AİLE VE GENÇLİK BANKASI

“Aile” vurgusunun ayriyeten yapıldığı OVP’de, “Aile müessesesinin korunması, güçlendirilmesi, evlenecek gençlerin desteklenmesi, gençlerin gelişimine ve girişimlerine katkı sağlanması, eğitim ve istihdam olanaklarının geliştirilmesini desteklemek üzere Aile ve Gençlik Bankası kurulacaktır” ifadeleri yer alıyor.

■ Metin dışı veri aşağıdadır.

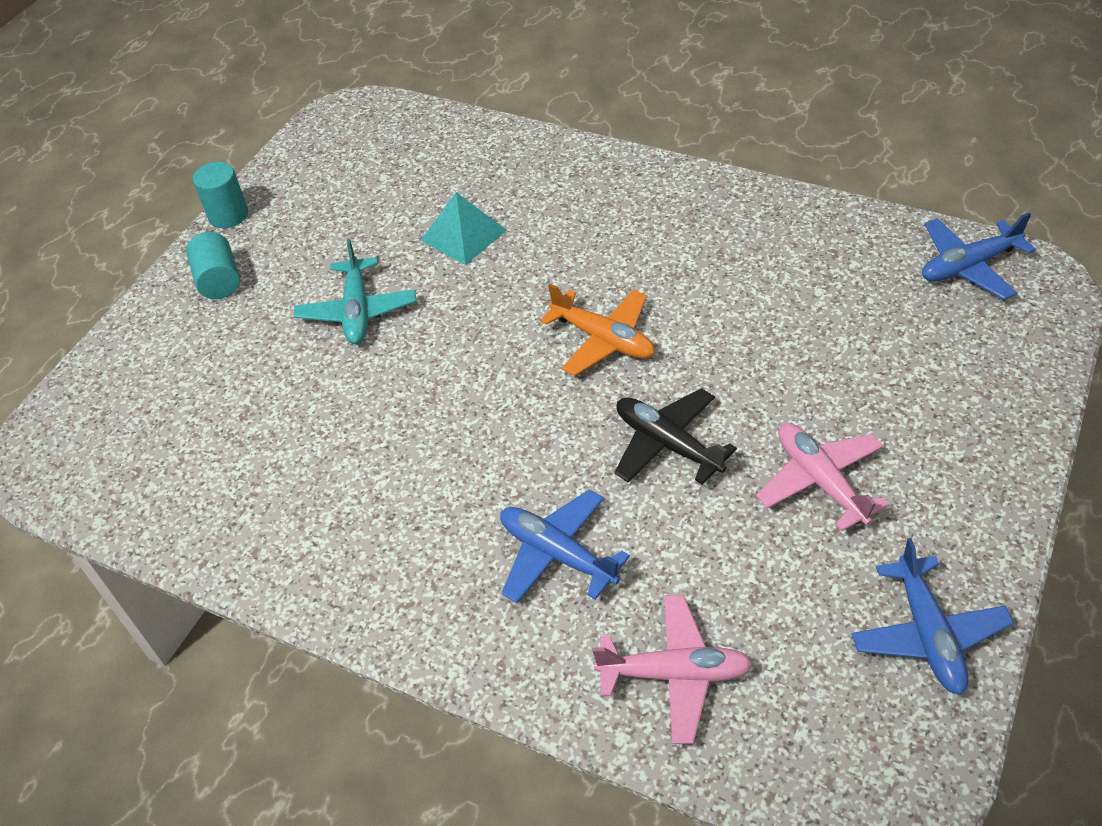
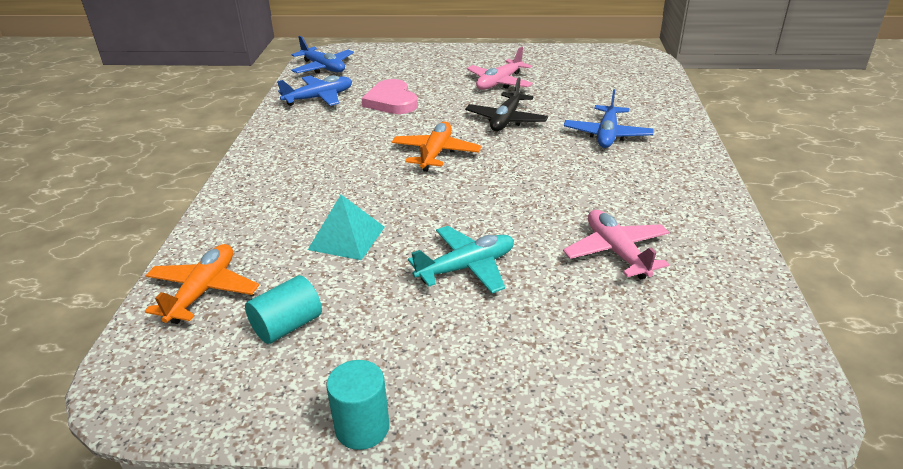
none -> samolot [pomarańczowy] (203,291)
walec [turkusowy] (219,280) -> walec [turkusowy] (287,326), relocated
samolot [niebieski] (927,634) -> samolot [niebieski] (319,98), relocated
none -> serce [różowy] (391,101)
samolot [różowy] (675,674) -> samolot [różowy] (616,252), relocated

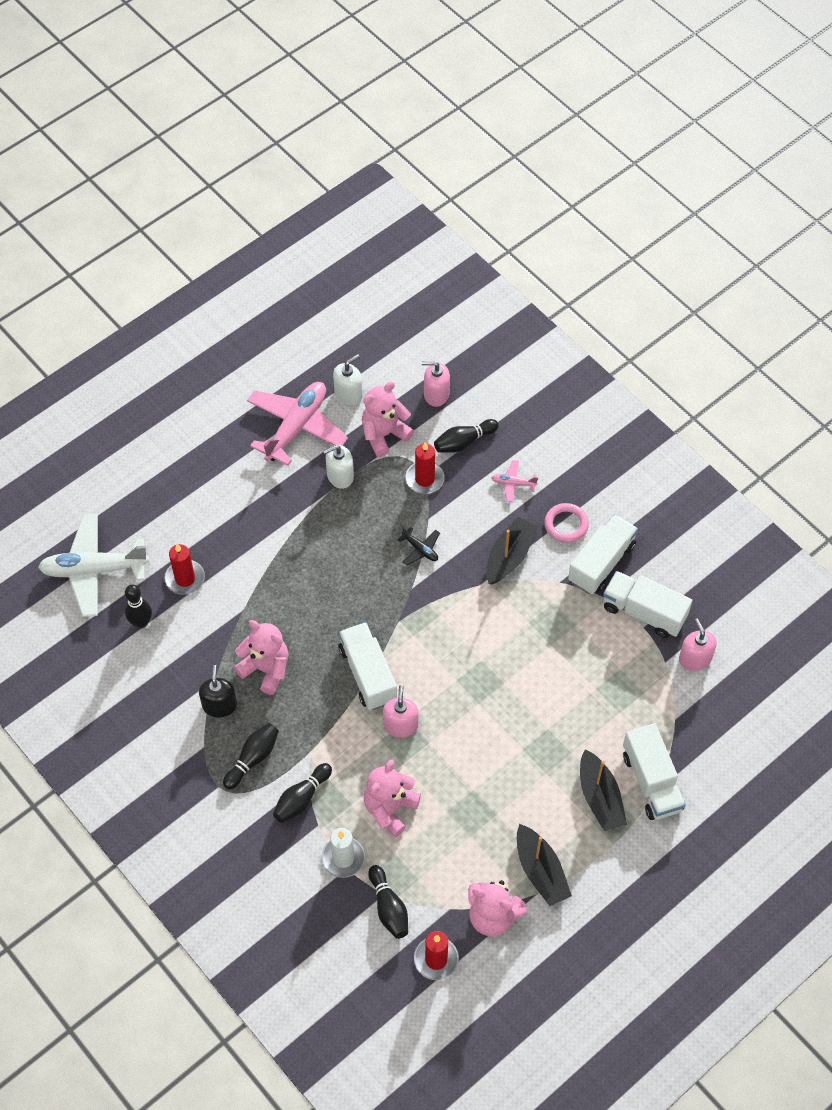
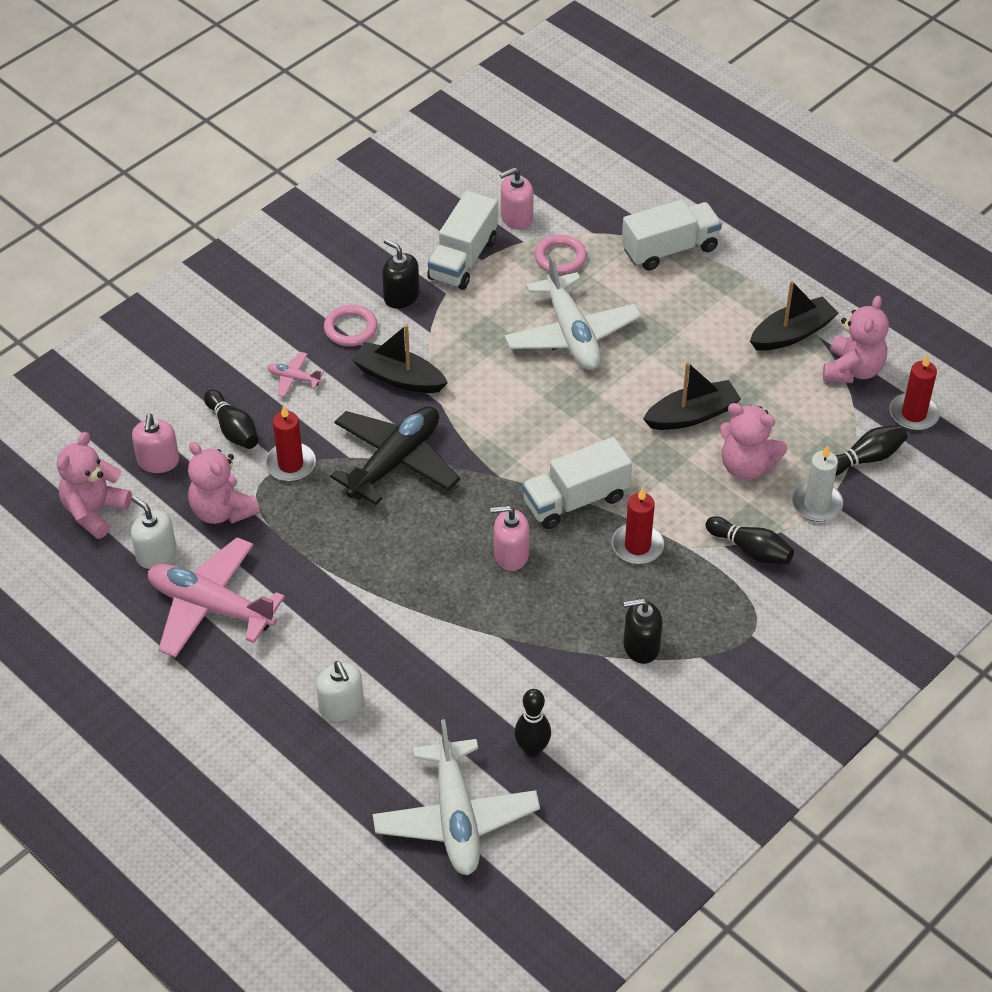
miś [różowy] (266,669) -> miś [różowy] (94,511), relocated
samolot [różowy] (513,483) -> samolot [różowy] (294,379), 105 degrees clockwise
dozownik mydła [biały] (340,476) -> dozownik mydła [biały] (341,706), relocated
samolot [czarny] (420,549) -> samolot [czarny] (395,462), x2.31
ciężarówka [biały] (601,563) -> dozownik mydła [czarny] (401,296)
dozownik mydła [różowy] (400,725) -> dozownik mydła [różowy] (511,554), relocated
none -> samolot [biały] (571,334)
none -> pierścień [różowy] (560,257)
świeca [czerwony] (185,578) -> świeca [czerwony] (637,546), relocated
łódka [czarny] (600,797) -> łódka [czarny] (692,415), relocated
kręgiel [czarny] (253,758) -> none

Bu banka kuruldu hatta genç evlenecek çiftlere ilk kredisinin pilot uygulamasına başladı. Ancak bu banka Aile ve Gençlik fonu adı altında yerel kaynakların denetlenmeden Cumhurbaşkanlığınca istedikleri biçimde kullanılabilmesi anlamına geliyor. Hatta gençlerin bu krediyi alabilmesi için “evlilik eğitimi” alması gerekiyor. Bu eğitim ise kadınların kürtaj hakkının görmezden gelindiği bölümler içeriyor.